I updated my work machine from 20.04.4, Secure boot, Gnome 3.36.8 with X11 to 22.04.1 Gnome 42.2 with Wayland
Using the command line method which essentially are:
sudo apt update
sudo apt upgrade
reboot
sudo do-release-upgrade
The upgrade was successful. The most visible change was the switch from Gnome 3.36.8 on X11 to Gnome 42.2 / Wayland. The computer works almost like before. The distro upgrade had disabled some 3rd party repos. Which I fixed by manually uninstalling the app and reinstalling again connecting to the new repo jammy instead of focal. Example: terraform, helm.
The hiccups I got were minors which I guess were caused by the switch from X11 to Wayland:
1- Bitwarden (snap app) no longer show up. Fixed by uninstall + reinstall
2- Firefox, same as above. Except that I installed a non-snap version. Not that I am against snap (I don't mind the slight slow startup), but in the moment of panic, I found a tutorial installing Fixefox https://www.omgubuntu.co.uk/2022/04/how-to-install-firefox-deb-apt-ubuntu-22-04. As Firefox works OK so I just leave it as is.
3- The app icons in the top status bar (Slack, Teams, OpenLens, etc.) are all lost. Gnome extension seems to still work because the custom theme is still working.
4- Flameshot is permanently non-functional
5- pass requires `apt install wl-clipboard`
6- ZSH autosuggestions plugin works but the FG color of the suggested syntax is white instead of dimmed gray. This becomes confusing as this gives the impressiont hat you have already type the suggested text.
Overall the computer is functional, I can works as before startup apps, Git, Tmux, GPG, dev tools seems to work as before.
In spite of the hiccups, I'd say the upgrade was successful. The above minor issues are fixable or would have workable alternatives.

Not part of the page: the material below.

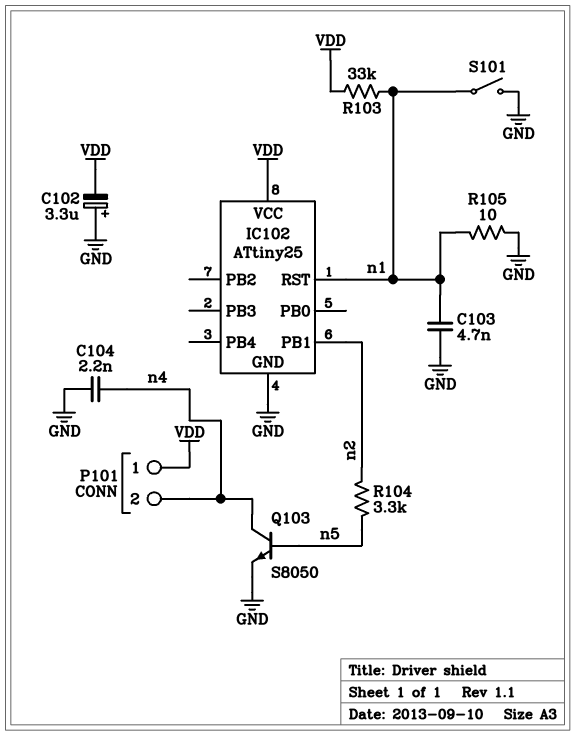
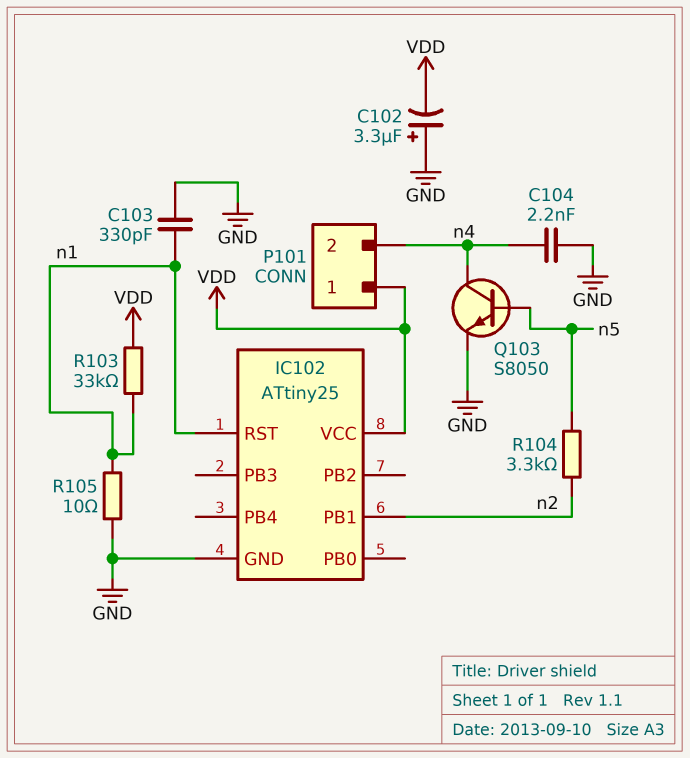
C103: 4.7nF (GND, n1) -> 330pF (GND, n1)
S101: switch (GND, n1) -> none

Right now I would say that I don't like the Libwaita theme of native Gnome4 apps such as the "text Editor 42.2". It's titlebar is all black not respecting the colored titlebar of the custom theme. Its confusing like hell because when several windows overlap it's hard to tell them apart.

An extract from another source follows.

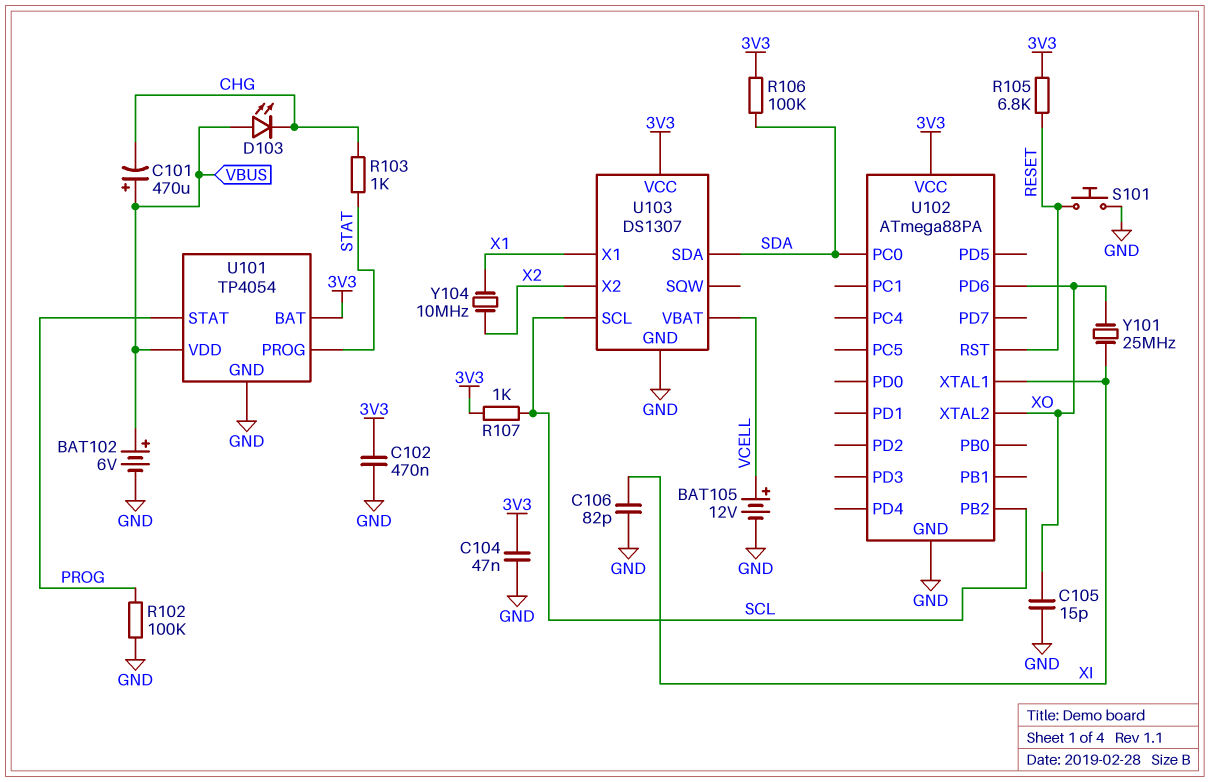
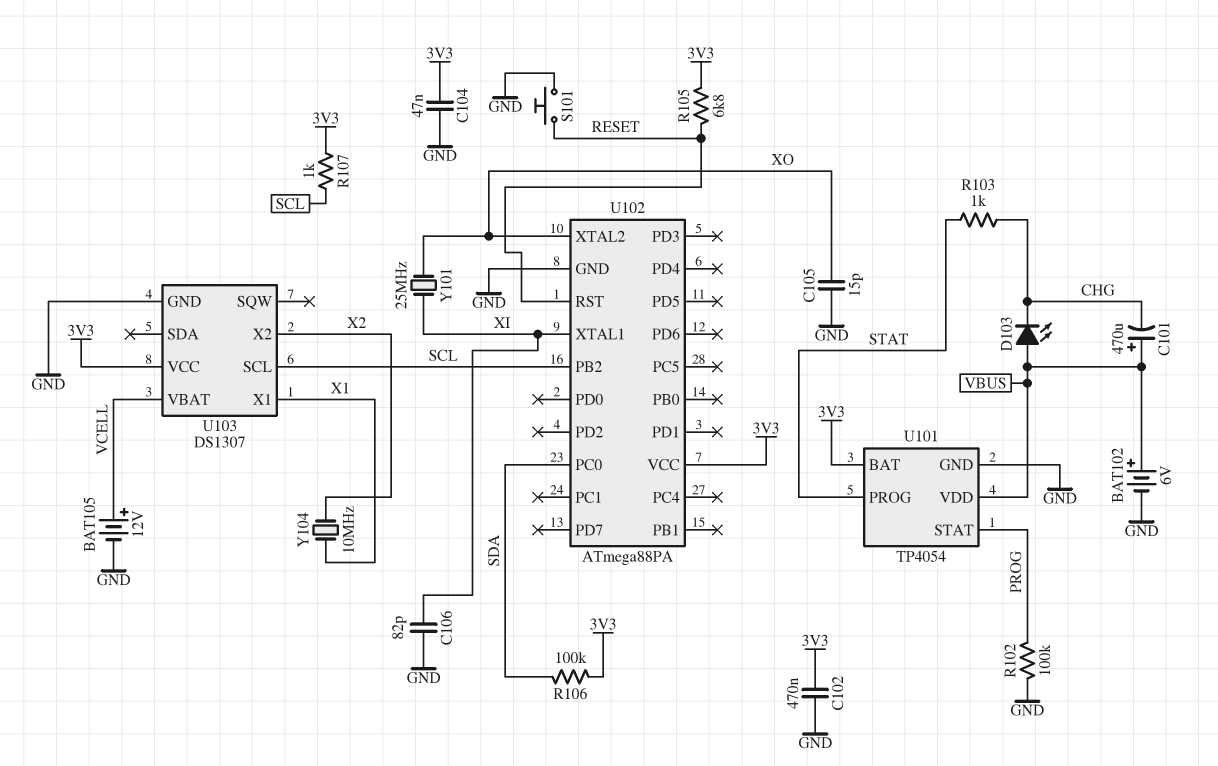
U102 pin PD6: XO -> none
U103 pin SDA: SDA -> none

I think I am going to switch from Gnome to KDE. Currently playing around with KDE on a separate machine. Find KDE more logical, at least suits me better in terms of config. Not sure if this is worth the efforts though.

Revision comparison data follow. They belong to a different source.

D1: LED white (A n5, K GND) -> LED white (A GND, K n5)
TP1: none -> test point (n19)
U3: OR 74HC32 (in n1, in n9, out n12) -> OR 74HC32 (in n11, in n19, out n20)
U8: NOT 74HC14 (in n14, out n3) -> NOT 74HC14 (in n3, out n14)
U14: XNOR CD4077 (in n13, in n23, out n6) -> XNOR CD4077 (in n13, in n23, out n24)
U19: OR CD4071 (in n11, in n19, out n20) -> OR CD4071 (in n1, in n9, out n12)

My upgrade went pretty smooth, upgraded 6 or 7 systems from 20.04 to 22.04 recently. I had to "ppa-purge savoury1/ffmpeg4" to downgrade ffmpeg, mpv, x265, etc., since the newer-than-stock versions that provided "confused" the upgrader. do-release-upgrade actually tells you to use ppa-purge to downgrade, so this isn't something I had to figure out to do myself. I probably should have removed my other PPAs but didn't since do-release-upgrade didn't complain. Smooth sailing after that. As has happened before (probably because of other PPAs...) I did have do-release-upgrade terminate early on one or 2 systems, but after a reboot I could then run "aptitude full-upgrade" (or equivalent from a GUI) and it continued upgrading pacakages and removing obsolete ones. I set up x11vnc for remote desktop, since it does remove the (vinagre) inbuilt vnc server with no replacement (apparently the replacement is planned to be integrated into Gnome 42 and they're using Gnome 41? No worries x11vnc works as well now as it did when I used it before.)